Irony is something I enjoy capturing, as you already know, especially when it comes to branding. Take this recent image from my favorite hot dog joint in Grand Rapids, Michigan, Yesterdog:

Note the vintage Drink Coca-Cola signage on the wall, directly behind the modern soft drink fountain, delivering only Pepsi products, to my great disappointment. Now, I’m not suggesting this is another example of initial interest trademark confusion at work. Despite Ron Coleman’s protestation to the contrary — that was, but this isn’t. After all, it didn’t bring me into the restaurant, and once in, the impressive variety of vintage signage adorning the walls makes obvious the point that the signage is part and parcel of the look and feel of the place:

What I was surprised to learn from one of the Yesterdog folks is that they’d like to be offering Coke products, but to do so, the Coke representative apparently would require the removal of their non-Coke signs from the walls. Seriously? Why would a brand owner seek to enforce such a requirement, especially when so many of the signs promote the Coca-Cola brand?
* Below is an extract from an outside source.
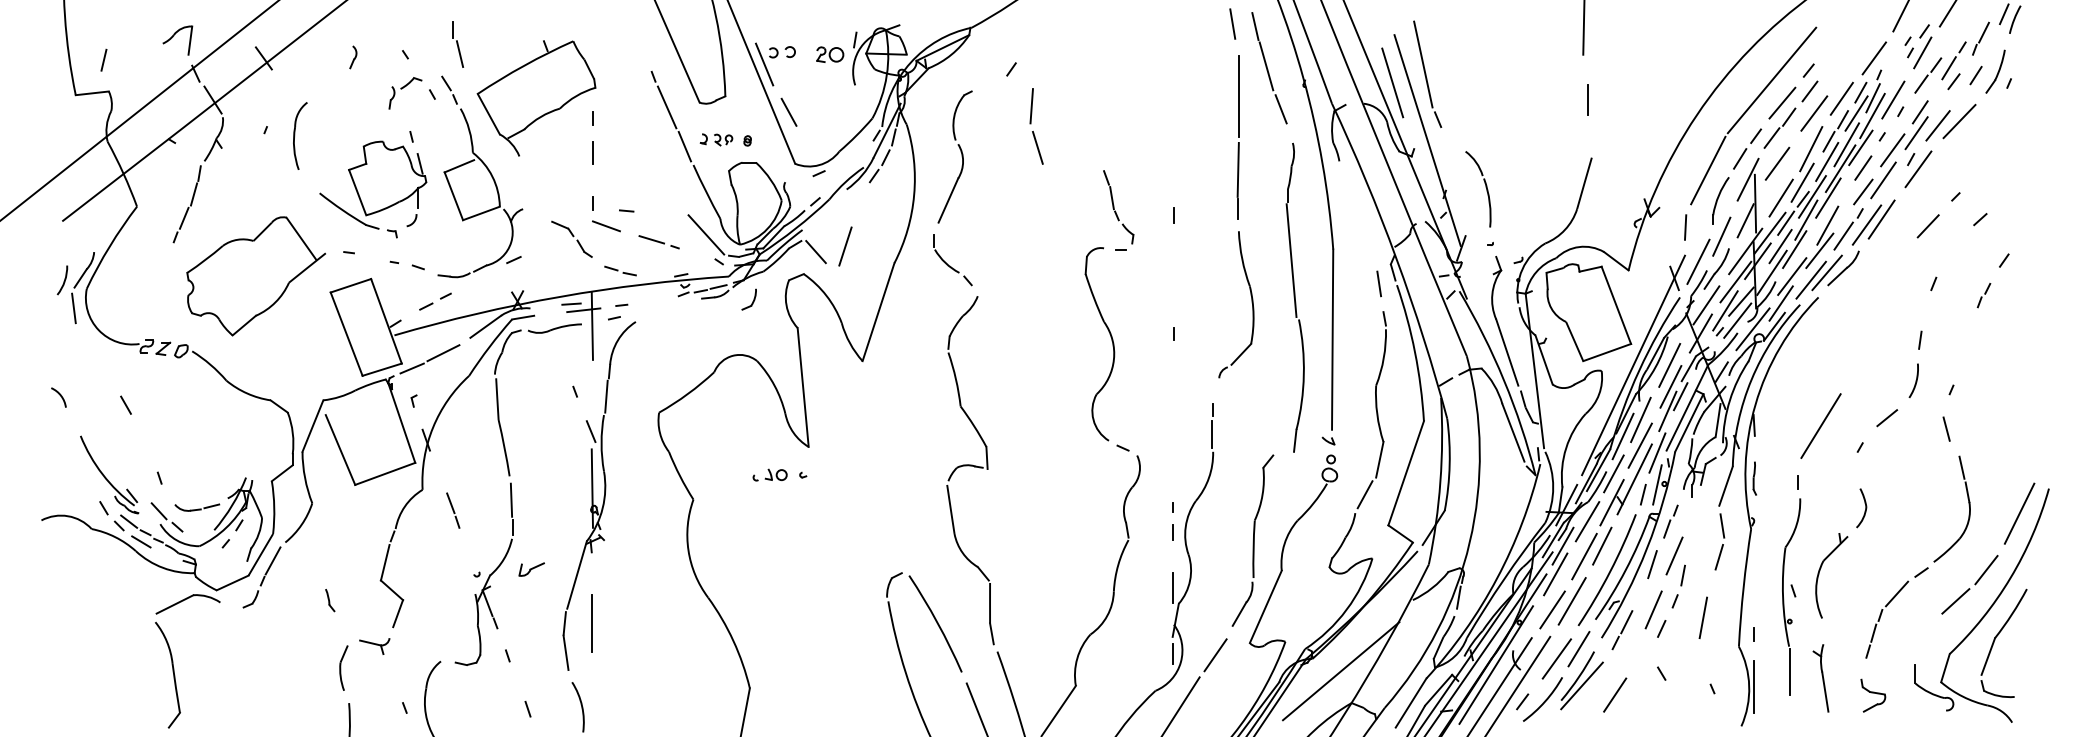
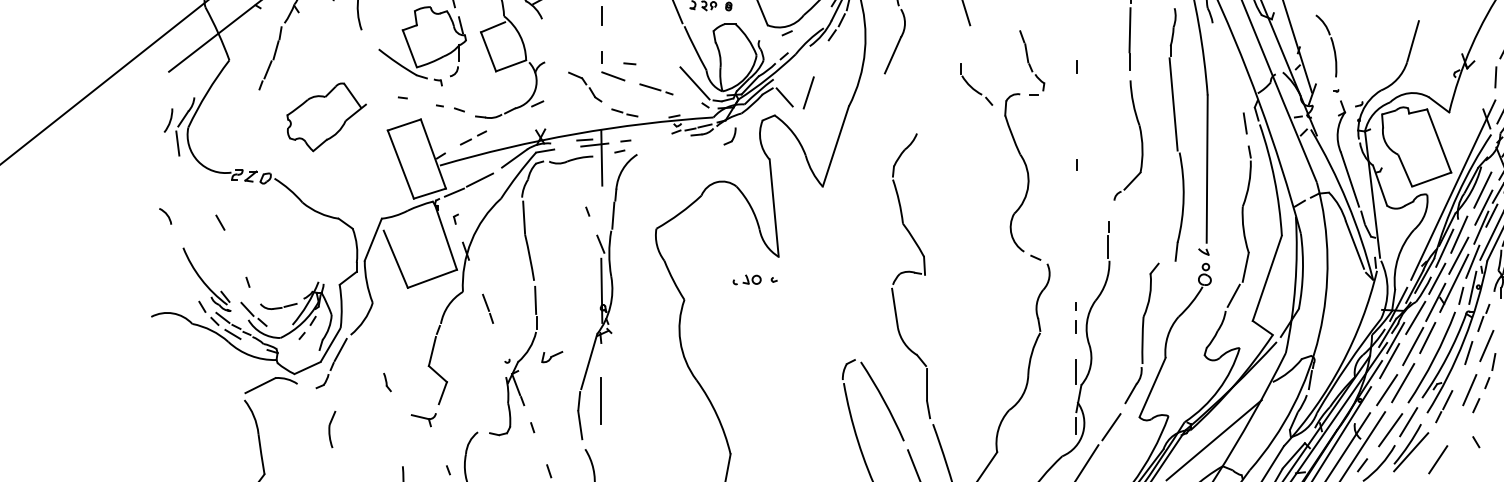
part: (952, 260) -> (976, 84), moved
part: (255, 276) -> (326, 117), size x0.7
part: (343, 667) -> (332, 428), moved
Does the Coca-Cola brand really want to be remembered only as a brand from the past — to subliminally reinforce Pepsi’s branding as: The Choice of a New Generation? Now, I didn’t do a sign count, but it took some work to find a vintage Pepsi sign, and even then, it was engulfed with vintage Coca-Cola branding at every turn:

So, could one of our expert branding friends please explain to me how the reported requirement from Coke actually serves to support the Coca-Cola brand, if at all? 

Last, given the title, I trust you’ll agree that this post would not be complete before reminding everyone of all that can go wrong when the words “Pepsi, No Coke” are spoken, at least in the fictitious Olympia Cafe.